Procurado pela agência americana, o DOJ respondeu que “nunca houve uma investigação contra ela para ser encerrada”.

Porém, a Associated Press afirmou que registros da Administração de Combate às Drogas dos EUA (DEA) mostram que Rodríguez esteve no radar das autoridades federais americanas desde pelo menos 2018, embora nunca tenha sido acusada criminalmente nos EUA.

De acordo com a AP, fontes do governo americano disseram que a diretiva para suspender qualquer investigação contra a ditadora visa evitar prejudicar os “esforços” do governo Trump para estabilizar a Venezuela após a captura do antecessor dela, Nicolás Maduro. “Todos receberam ordens para se manterem afastados”, disse um ex-funcionário.

Rodríguez se tornou ditadora interina da Venezuela no início de janeiro, depois que os Estados Unidos realizaram uma operação militar em Caracas que resultou na captura de Maduro e da esposa deste, Cilia Flores, para que respondessem na Justiça federal americana a acusações relacionadas a narcoterrorismo.

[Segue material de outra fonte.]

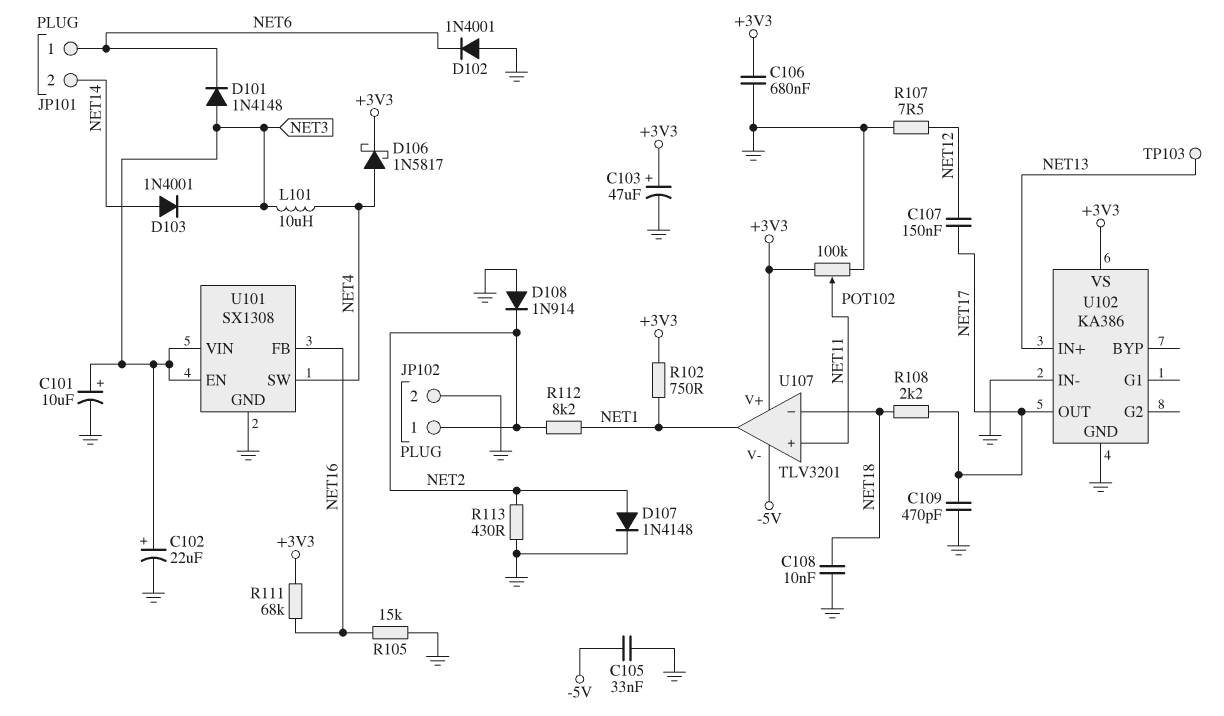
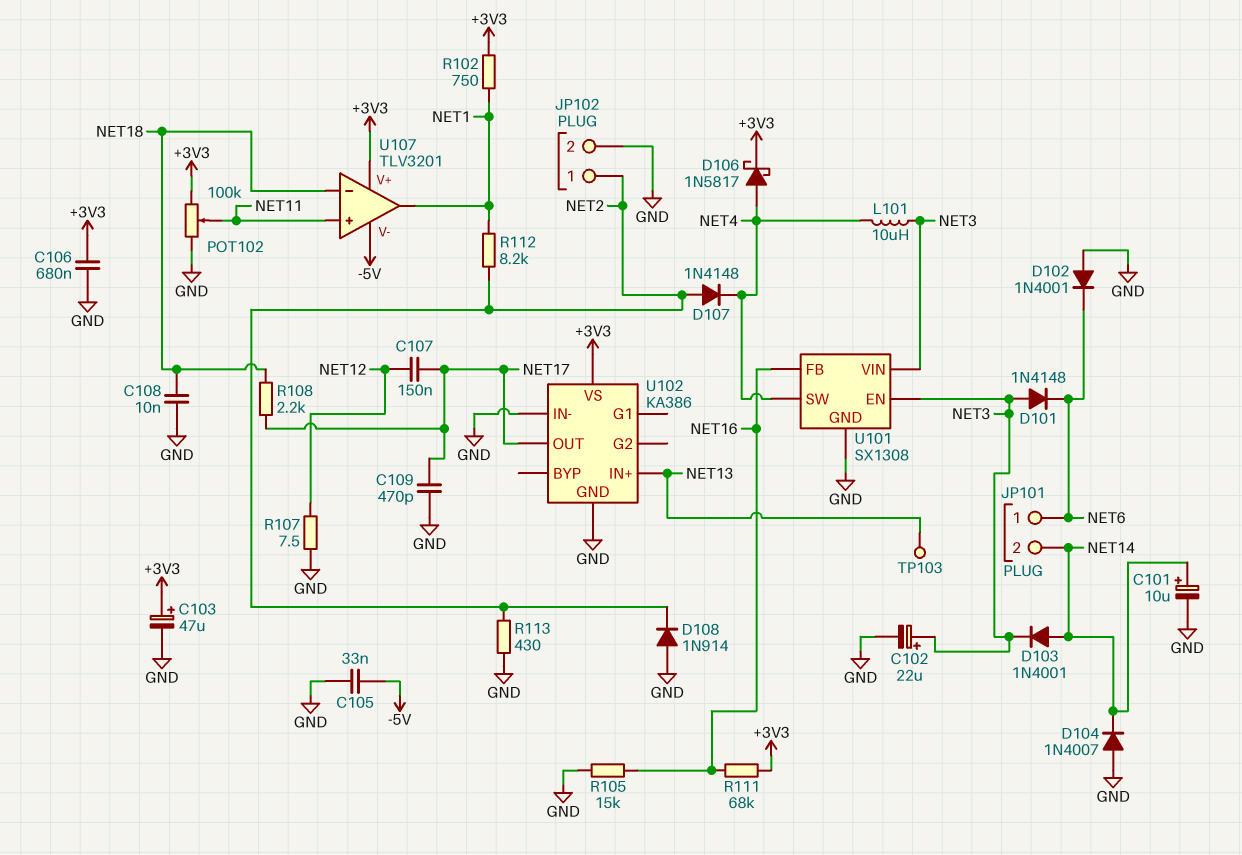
C101: 10uF (plus NET3, minus GND) -> 10uF (plus NET14, minus GND)
D104: none -> diode 1N4007 (A GND, K NET14)
D107: diode 1N4148 (A NET2, K GND) -> diode 1N4148 (A NET2, K NET4)

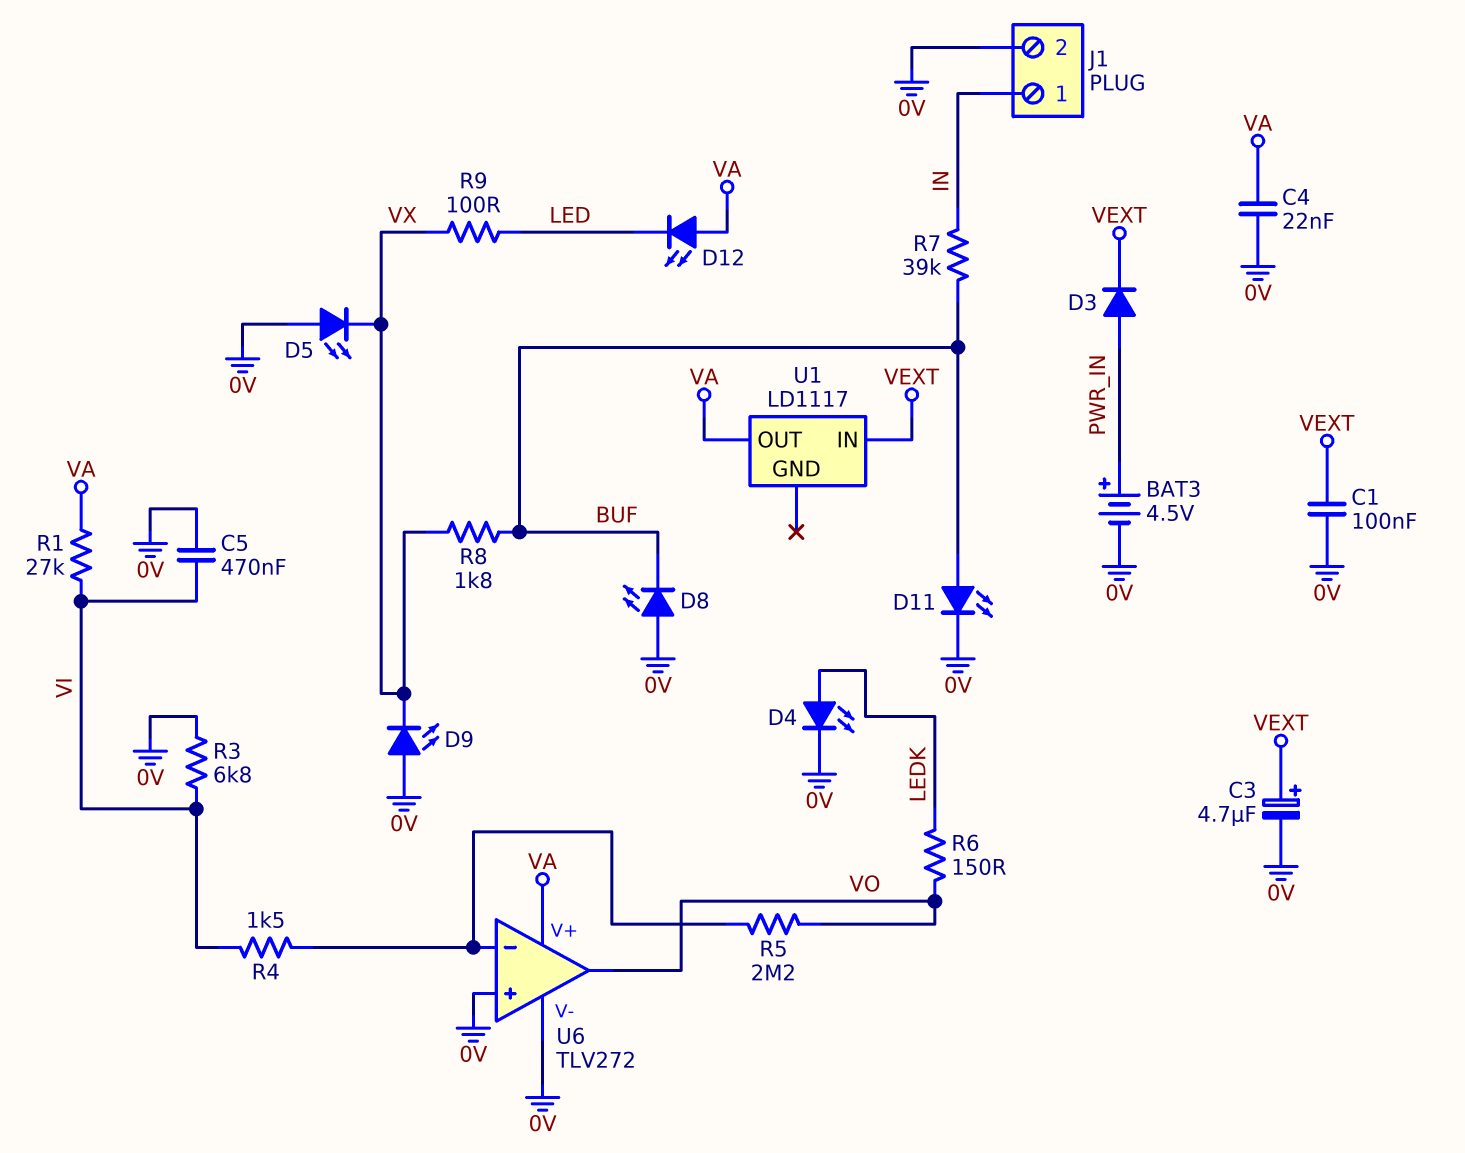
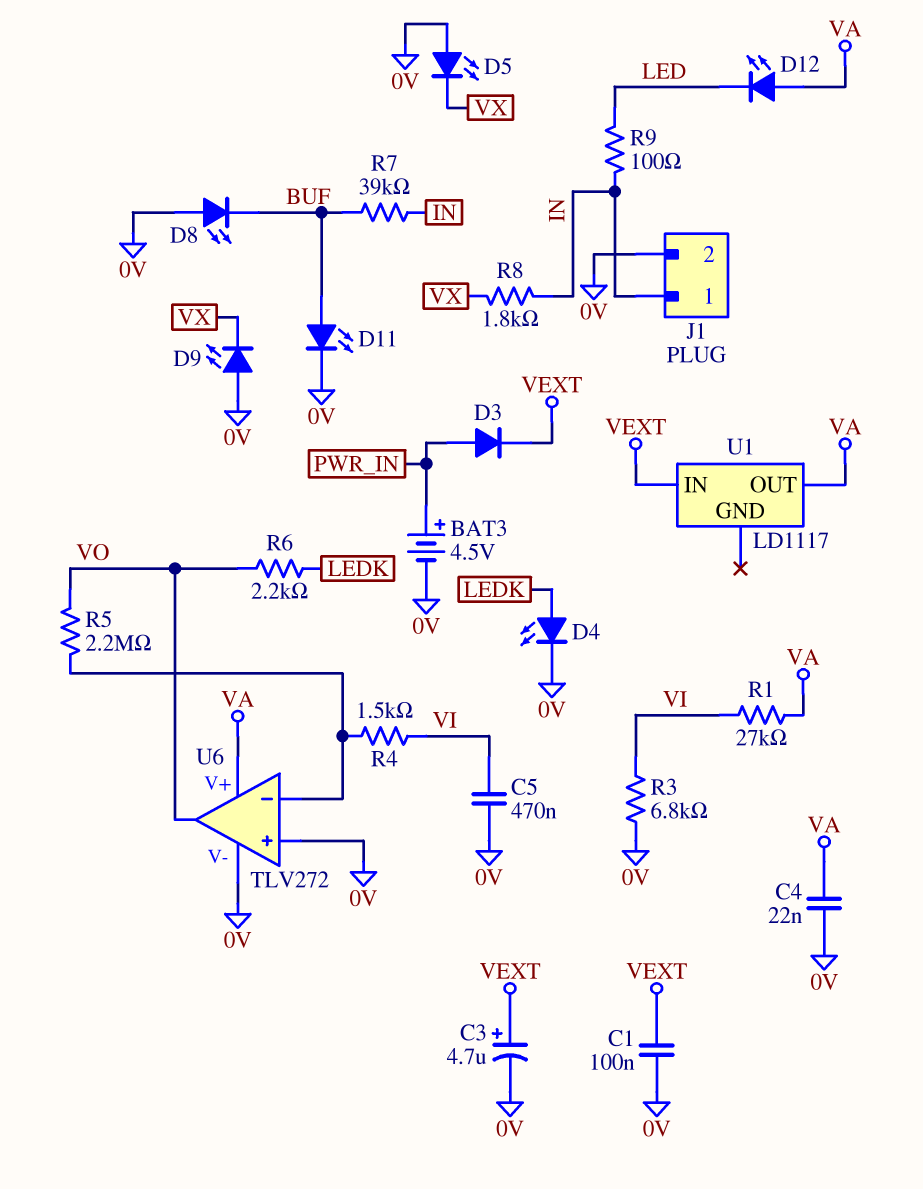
R6: 150 (LEDK, VO) -> 2.2k (LEDK, VO)
R8: 1.8k (BUF, VX) -> 1.8k (IN, VX)
R9: 100 (LED, VX) -> 100 (IN, LED)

Desde então, o regime chavista tem se aproximado dos Estados Unidos (com quem restabeleceu relações diplomáticas e fez uma parceria de longo prazo na área de energia) e recebido elogios de Trump, que se recusou a apoiar a líder oposicionista María Corina Machado para comandar a Venezuela, alegando que ela não teria o apoio necessário dentro do país.

No início de abril, o Escritório de Controle de Ativos Estrangeiros (OFAC) do Departamento do Tesouro dos EUA retirou o nome de Rodríguez da sua lista de alvos de sanções econômicas, onde ela estava desde 2018 devido a acusações de corrupção e violações de direitos humanos.